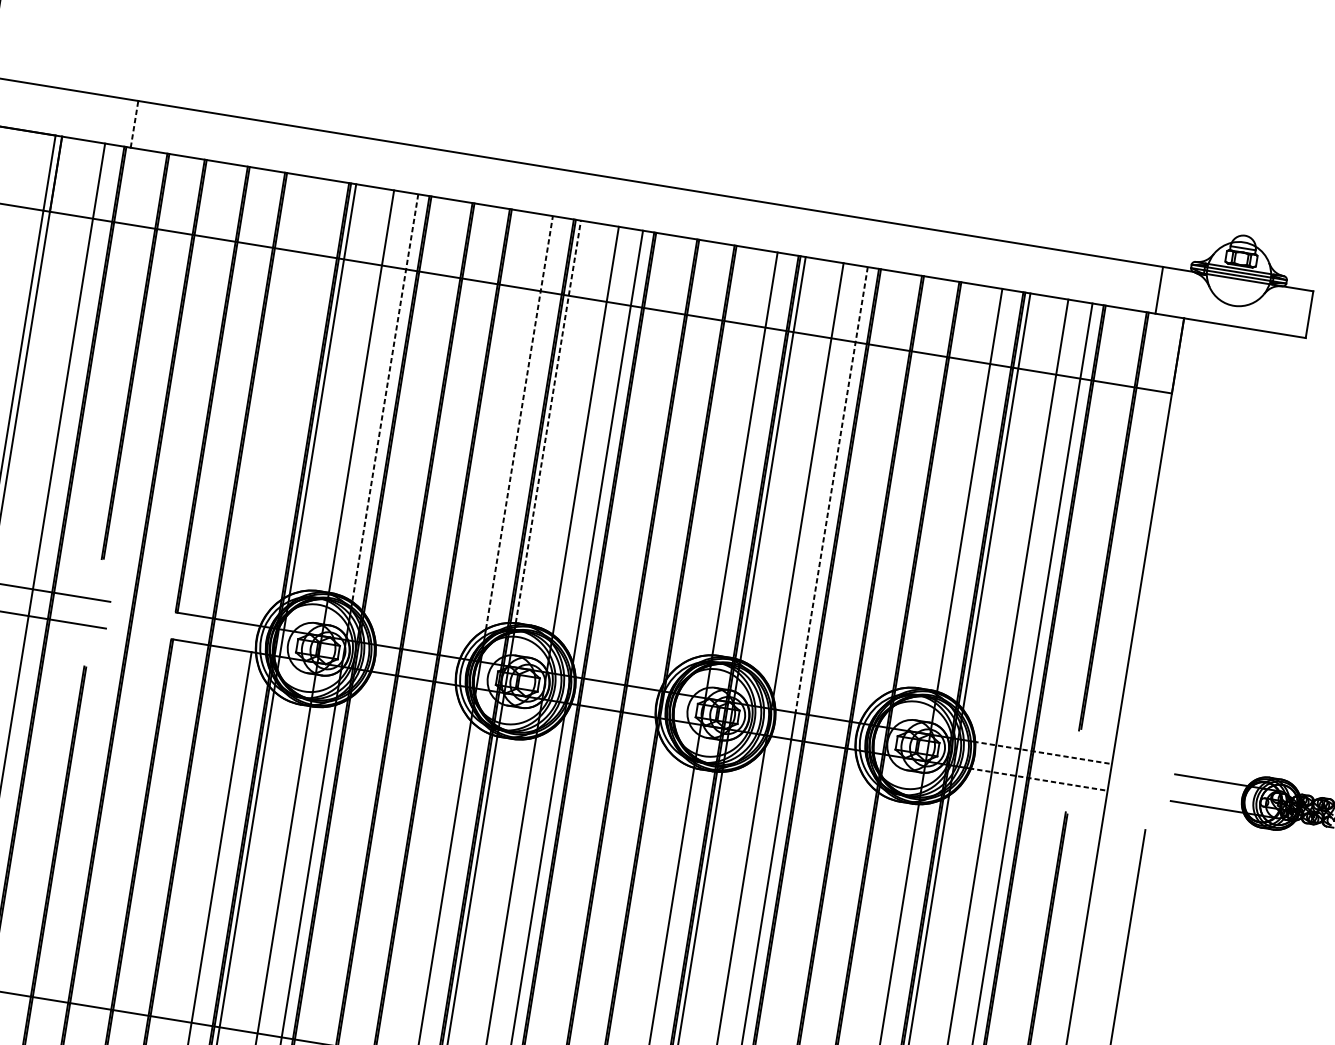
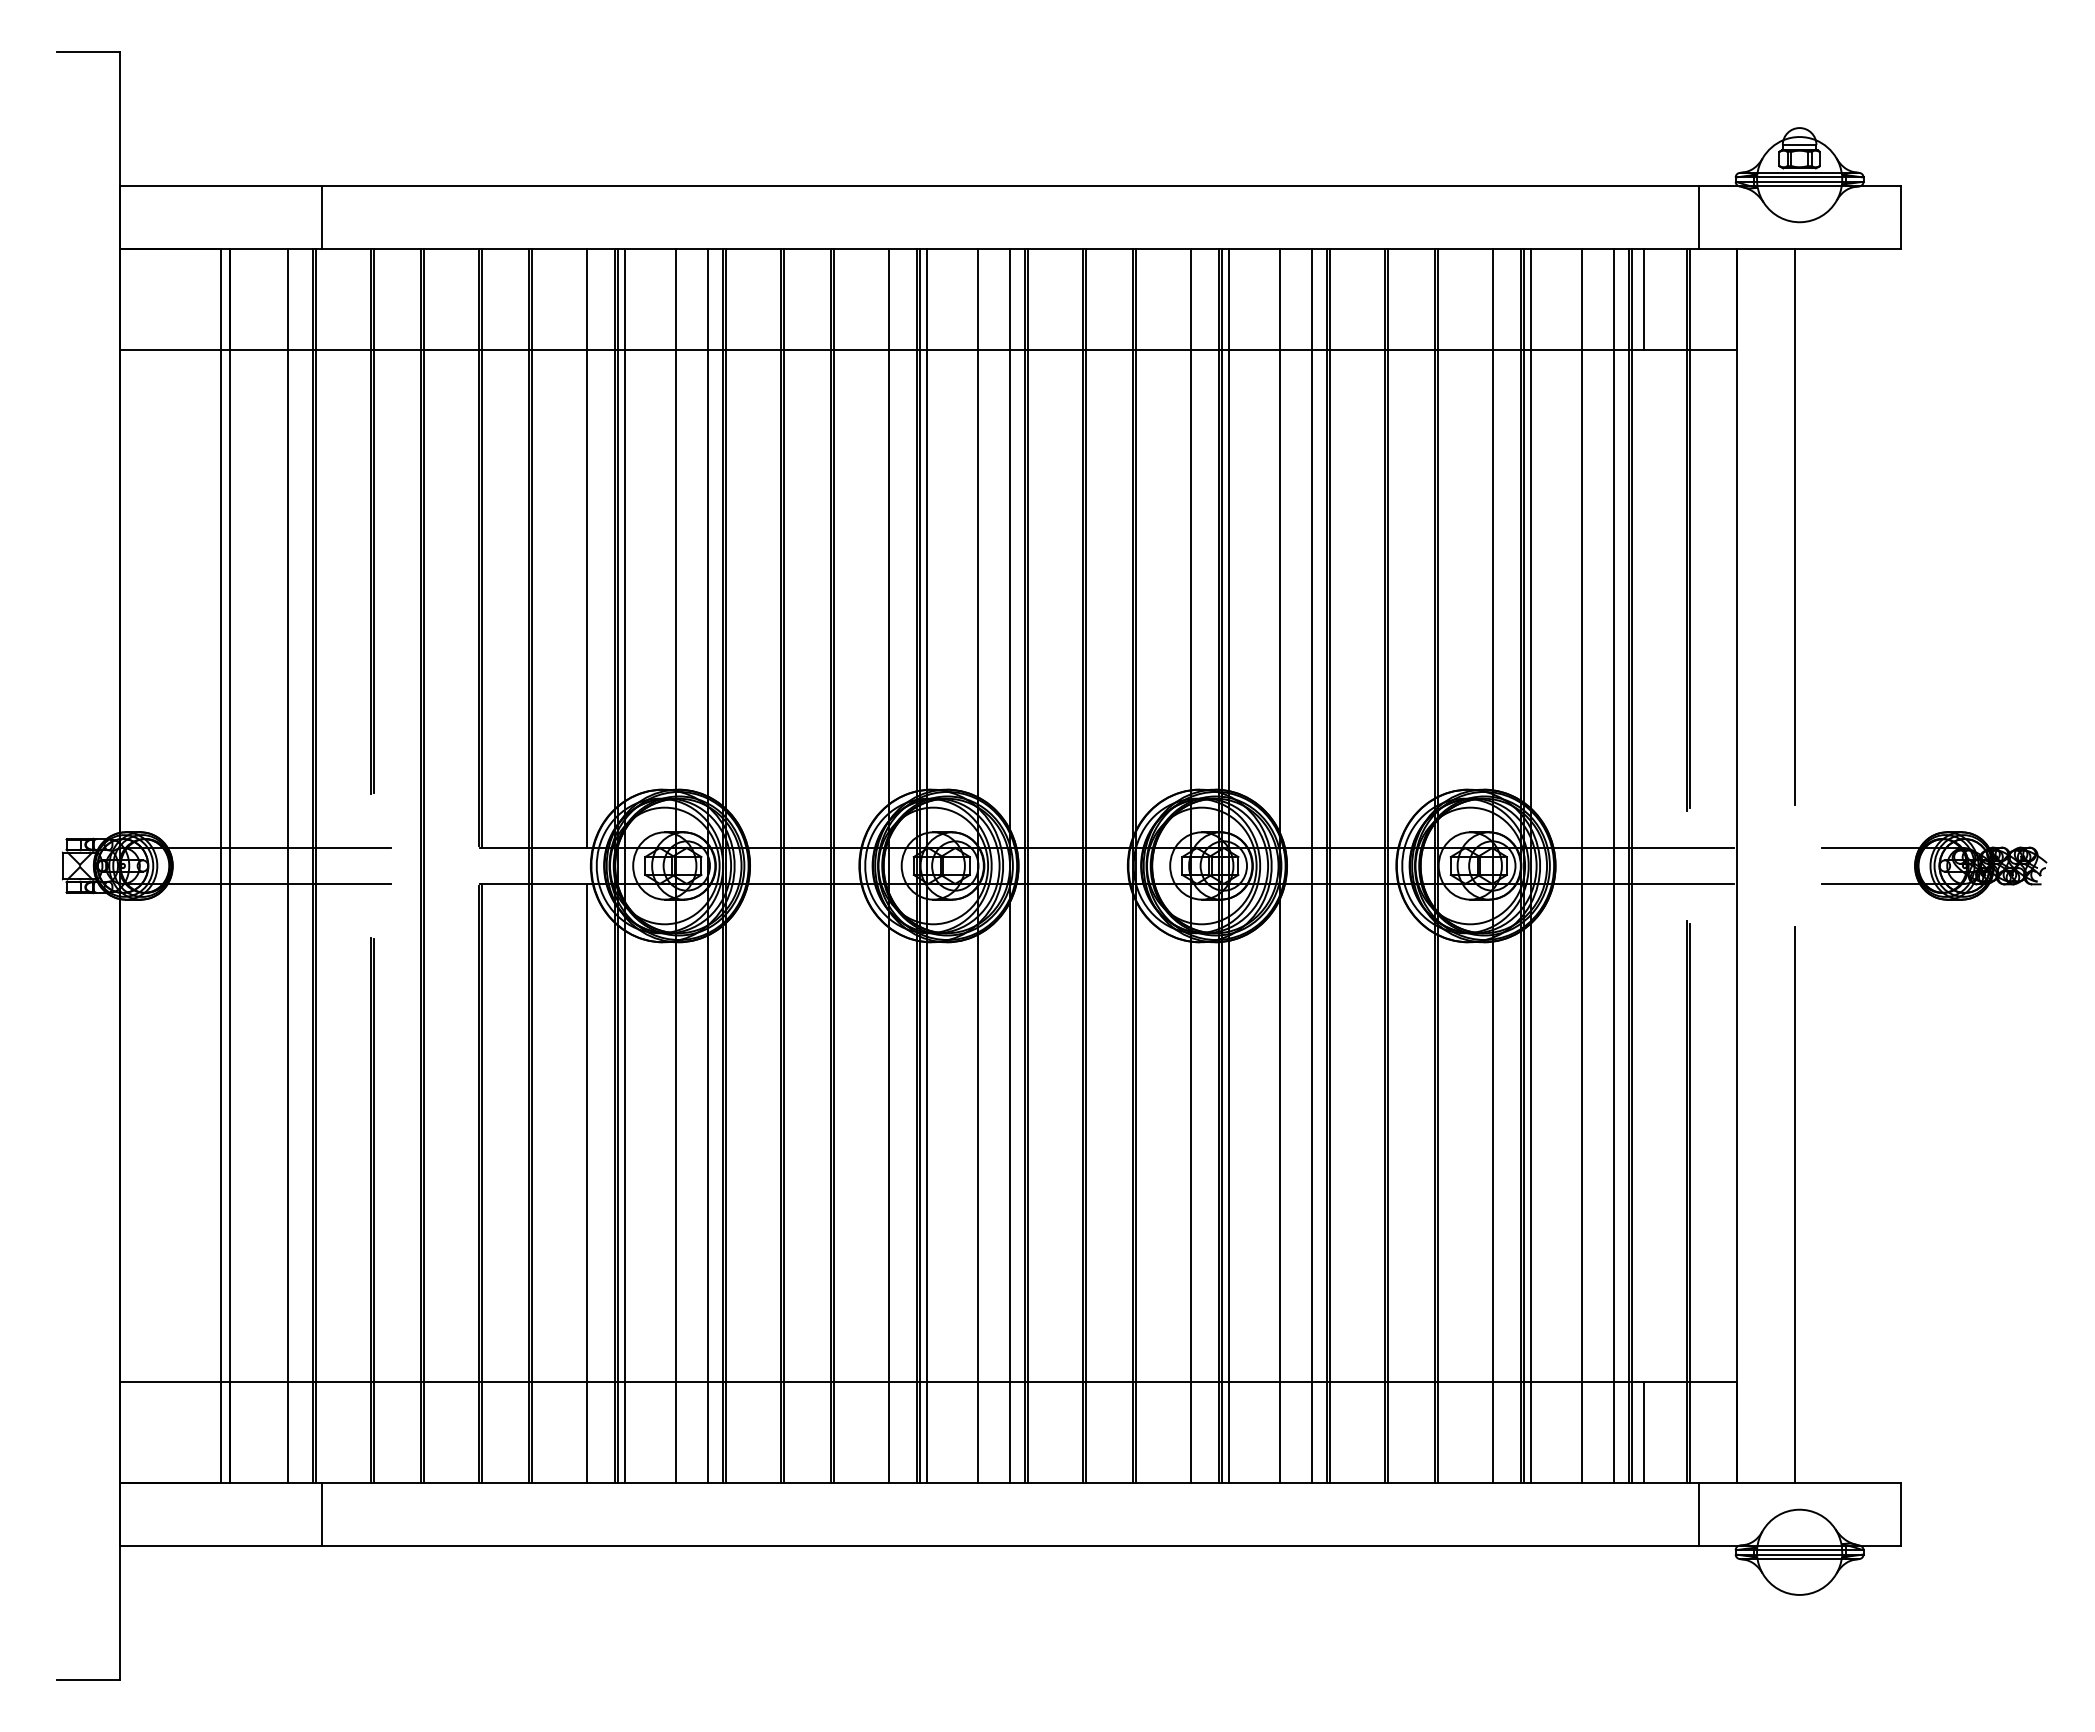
line: (134, 124) -> (321, 217), dashed -> solid
line: (1109, 344) -> (1644, 299), added
line: (385, 397) -> (708, 522), dashed -> solid
line: (292, 402) -> (587, 548), added
line: (548, 421) -> (926, 519), dashed -> solid
line: (519, 422) -> (889, 526), dashed -> solid
line: (831, 490) -> (1312, 549), dashed -> solid
line: (1193, 531) -> (1794, 526), added
line: (1042, 753) -> (1643, 848), dashed -> solid
line: (1037, 779) -> (1643, 883), dashed -> solid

Task requirements
Your output should start at the line containing "line: (548, 421)" and stop at the last line of the material, copied exactly, with nothing else.

Result of the task
line: (548, 421) -> (926, 519), dashed -> solid
line: (519, 422) -> (889, 526), dashed -> solid
line: (831, 490) -> (1312, 549), dashed -> solid
line: (1193, 531) -> (1794, 526), added
line: (1042, 753) -> (1643, 848), dashed -> solid
line: (1037, 779) -> (1643, 883), dashed -> solid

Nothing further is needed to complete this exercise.